Et maintenant, patience

Éteins le four. Laisse le cheesecake dedans, porte entrouverte calée avec une cuillère en bois, pendant une heure entière. Ce refroidissement progressif évite le choc thermique. En refroidissant, il exhale une odeur chaude de vanille et de beurre fondu qui s’installe dans toute la cuisine. Après ça, 30 minutes à température ambiante. Puis minimum 4 heures au réfrigérateur — une nuit entière, c’est mieux.

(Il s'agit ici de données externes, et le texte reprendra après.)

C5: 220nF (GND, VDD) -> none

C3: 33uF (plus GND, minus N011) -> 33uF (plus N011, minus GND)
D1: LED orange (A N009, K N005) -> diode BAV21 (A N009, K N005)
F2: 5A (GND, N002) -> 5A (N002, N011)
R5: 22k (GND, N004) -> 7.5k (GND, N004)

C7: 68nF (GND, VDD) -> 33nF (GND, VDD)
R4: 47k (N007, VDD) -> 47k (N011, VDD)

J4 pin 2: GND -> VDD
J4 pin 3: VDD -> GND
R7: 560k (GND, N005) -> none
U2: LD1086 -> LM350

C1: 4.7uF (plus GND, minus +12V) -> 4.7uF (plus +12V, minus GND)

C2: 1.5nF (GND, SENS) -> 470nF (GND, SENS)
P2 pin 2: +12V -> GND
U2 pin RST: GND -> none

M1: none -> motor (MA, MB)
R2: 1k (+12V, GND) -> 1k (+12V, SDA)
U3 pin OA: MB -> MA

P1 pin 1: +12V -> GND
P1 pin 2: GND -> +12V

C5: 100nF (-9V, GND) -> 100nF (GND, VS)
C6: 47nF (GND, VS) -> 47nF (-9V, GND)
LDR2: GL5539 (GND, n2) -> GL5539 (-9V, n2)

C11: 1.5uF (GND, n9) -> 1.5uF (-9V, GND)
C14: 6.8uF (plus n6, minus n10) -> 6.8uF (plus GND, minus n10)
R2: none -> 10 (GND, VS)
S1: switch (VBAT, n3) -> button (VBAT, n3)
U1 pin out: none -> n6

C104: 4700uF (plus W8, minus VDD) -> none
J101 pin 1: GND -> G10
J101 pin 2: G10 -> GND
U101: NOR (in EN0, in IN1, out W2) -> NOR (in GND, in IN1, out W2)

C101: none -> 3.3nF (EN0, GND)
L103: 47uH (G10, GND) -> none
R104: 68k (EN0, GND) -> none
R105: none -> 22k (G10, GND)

Le lendemain, la texture est plus dense, plus fondante, et les saveurs sont pleinement installées.

Le topping myrtilles

Dans une petite casserole, fais chauffer les myrtilles avec le sucre et un filet de citron à feu moyen. Elles vont d’abord rendre leur jus, puis commencer à éclater avec un petit bruit sourd, libérant une couleur entre le bordeaux sombre et le violet encre. Laisse réduire jusqu’à ce que le sirop nappe légèrement une cuillère. Retire du feu, laisse refroidir complètement. Verse sur le cheesecake uniquement une fois que le topping est froid — jamais chaud, ça ramolit la surface.